In May, the army moved Aki and her family, along with over 7,000 Japanese Americans living in Seattle to “Camp Harmony” in Puyallup, Washington. This was one of several makeshift detention centers at former fairgrounds and racetracks, where entire families were packed into poorly converted stables and barracks. Over the ensuing months, the army moved Japanese Americans into long-term camps in desolate areas of the West and South, moving Aki and her family to Minidoka in southern Idaho.
Guarded by armed soldiers, many of these camps were still being constructed when incarcerees moved in. These hastily built prisons were overcrowded and unsanitary. People frequently fell ill and were unable to receive proper medical care.
The War Relocation Authority relied on incarcerees to keep the camps running. Many worked in camp facilities or taught in poorly equipped classrooms, while others raised crops and animals.
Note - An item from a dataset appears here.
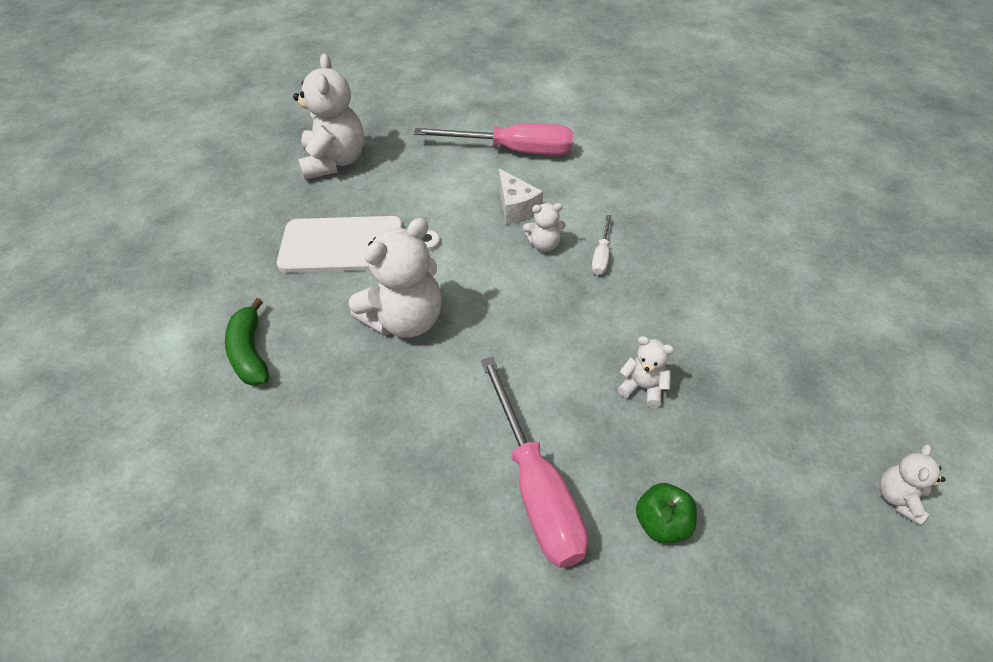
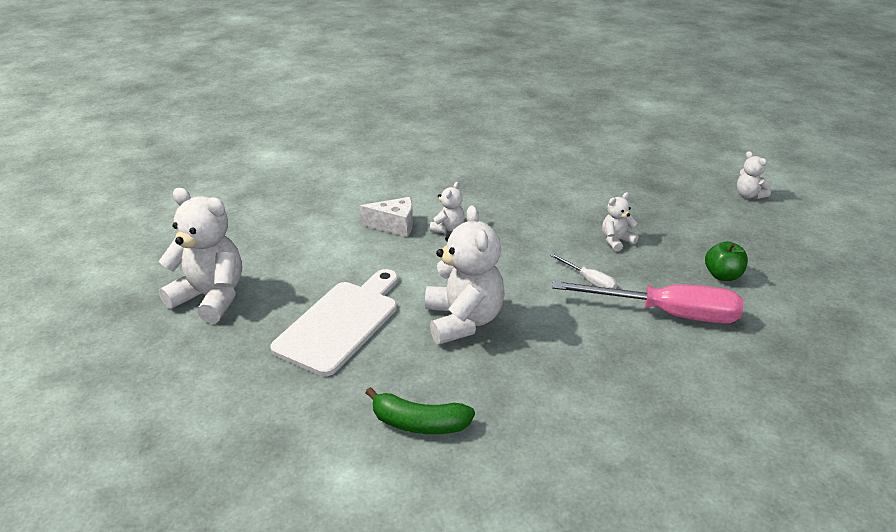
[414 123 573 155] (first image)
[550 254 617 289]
Some Japanese Americans rebelled, organizing labor strikes and even rioting.
But many more, like Aki’s parents, endured. They constantly sought to recreate some semblance of life outside the camps, but the reality of their situation was unavoidable. Like many younger incarcerees, Aki was determined to leave her camp.
She finished her final year of high school at Minidoka, and with the aid of an anti-racist Quaker organization, she was able to enroll at Friends University in Kansas. For Aki’s family however, things wouldn’t begin to change until late 1944. A landmark Supreme Court case ruled that continued detention of American citizens without charges was unconstitutional. In the fall of 1945, the war ended and the camps closed down.
Remaining incarcerees were given a mere $25 and a train ticket to their pre-war address, but many no longer had a home or job to return to. Aki’s family had been able to keep their apartment, and Aki eventually returned to Seattle after college. However, post-war prejudice made finding work difficult.
Incarcarees faced discrimination and resentment from workers and tenants who replaced them. Fortunately, Japanese Americans weren’t alone in the fight against racial discrimination. Aki found work with one of Seattle’s first interracial labor unions and joined the Congress of Racial Equality.
She became a teacher, and over the next several decades, her advocacy for multicultural, socially conscious education would impact thousands of students. However, many ex-incarcerees, particularly members of older generations, were unable to rebuild their lives after the war. Children of incarcerees began a movement calling for the United States to atone for this historic injustice. In 1988, the US government officially apologized for the wartime incarceration– admitting it was the catastrophic result of racism, hysteria, and failed political leadership.
Three years after this apology, Aki Kurose was awarded the Human Rights Award from the Seattle Chapter of the United Nations, celebrating her vision of peace and respect for people of all backgrounds.